Rotten Tomatoes Announces Major Overhaul to Their Critics Review Process

Popular critical aggregate site Rotten Tomatoes has announced some sweeping changes to the [...]

Rotten Tomatoes Critics Changes

Popular critical aggregate site Rotten Tomatoes has announced some sweeping changes to the criteria for who and what it will allow on its platform.

In a dual announcement on its own site, and in a featured EW article, Rotten Tomatoes has announced the following changes to its critics criteria:

  1. Podcast and video reviews will now be considered in overall scores, alongside written reviews.
  2. Critic certification rules have been relaxed, so that "prolific reviewers who might not be full-time employees of a known publication," are also eligible for the site. "Insight, Audience, Quality, and Dedication" are the criteria mentioned for a potential reviewer.
  3. There's also a tease that other changes will be revealed in forthcoming "waves" of announcements.

Rotten Tomatoes took a much more dramatic approach to announcing this big revision, with a big editorial breakdown on its site that detailed the entire 20-year history of the site, and its evolving mission. Here's what the site states as its intention for making the changes:

"In revamping our Critics Criteria, we sought to bring the criteria into better alignment with the way media works today, to promote the inclusion of more voices that reflect the varied groups of people who consume entertainment, and to maintain the high standards we've always set for inclusion in the group of Tomatometer-approved critics."

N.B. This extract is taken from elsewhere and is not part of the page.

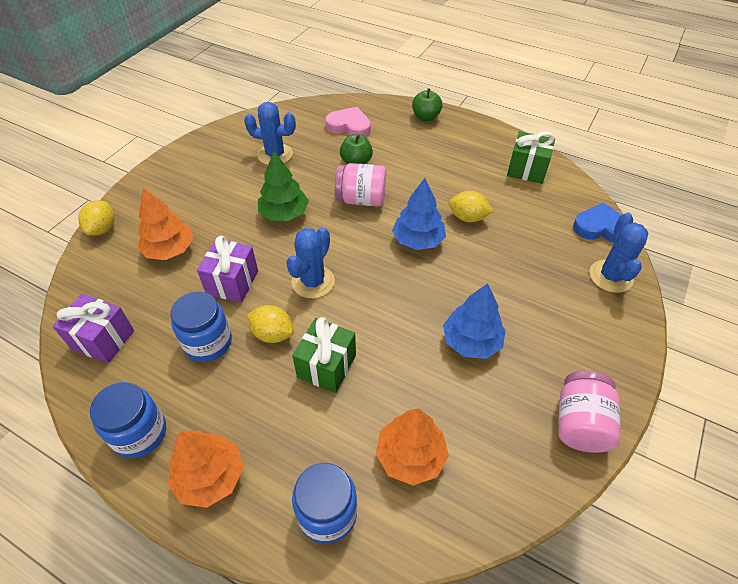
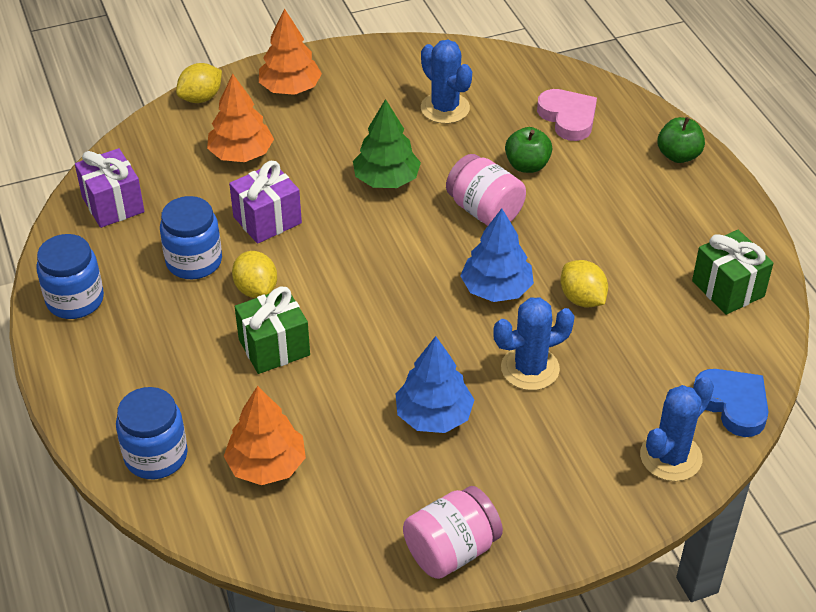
camera: 40 degrees right, 5 degrees down
(210, 476) = (96, 368): orange tree -> orange tree (290, 88)
(313, 282) = (342, 265): blue cactus -> blue cactus (530, 368)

When assessing applications from those wishing to be a Tomatometer-approved critic, or a Tomatometer-approved publication, we now take into consideration four key values as well as a revised set of eligibility requirements. These values are Insight, Audience, Quality, and Dedication, and you can find a full breakdown of each value here.

On our critics page, you can meet some of the critics who embody these values, among them more than 200 critics who have been Tomatometer-approved as of today. And stay tuned, because we will be adding hundreds more as the year goes on. We'll be regularly updating the Critic Spotlight section of the page with new critic profiles, including links to their work and social media profiles – you may just find your next favorite podcaster, writer, or vlogger there.

One key thing to note on the value of "Audience" is that while we still seek critics and publications with a wide reach, we also give weight to those applicants whose coverage may be less wide-reaching, but which serves underrepresented groups. Similarly, elements of our eligibility requirements that in the past proved obstacles for some insightful and dedicated self-published individuals and freelancers have been rethought to align with the way many are working today. Our requirements have also been updated to reflect the growing number of platforms and different types of media on which people are sharing their movie and TV reviews."

In truth, this is something of an ironic move. Rotten Tomatoes has had a hard time maintaining its precarious balance over the industry, in recent years. The site's aggregate rankings can actually make or break a film's opening weekend haul, which some cinephiles see as a "dumbing-down" of the entire critical process.

Similarly, Rotten Tomatoes already has something of a stigma for being the aggregate that already "lets in anybody," as opposed to competitor Metacritic, which is seen as the more "official" selection of critical voices. In the last year or so, social justice debates have poured over into Rotten Tomatoes' platform, with many accusing the site of helping to maintain close-minded industry standards that mainly elevate white male critical voices.

In that sense, it will be interesting to see if the expanded range of critical voices outweighs the stigma that "amateurs" are being allowed to run rampant on the site. It will also be curious to see if the overall nature of the aggregate scores change, and if they get more or less respect, now that they will come from wider pool of sources.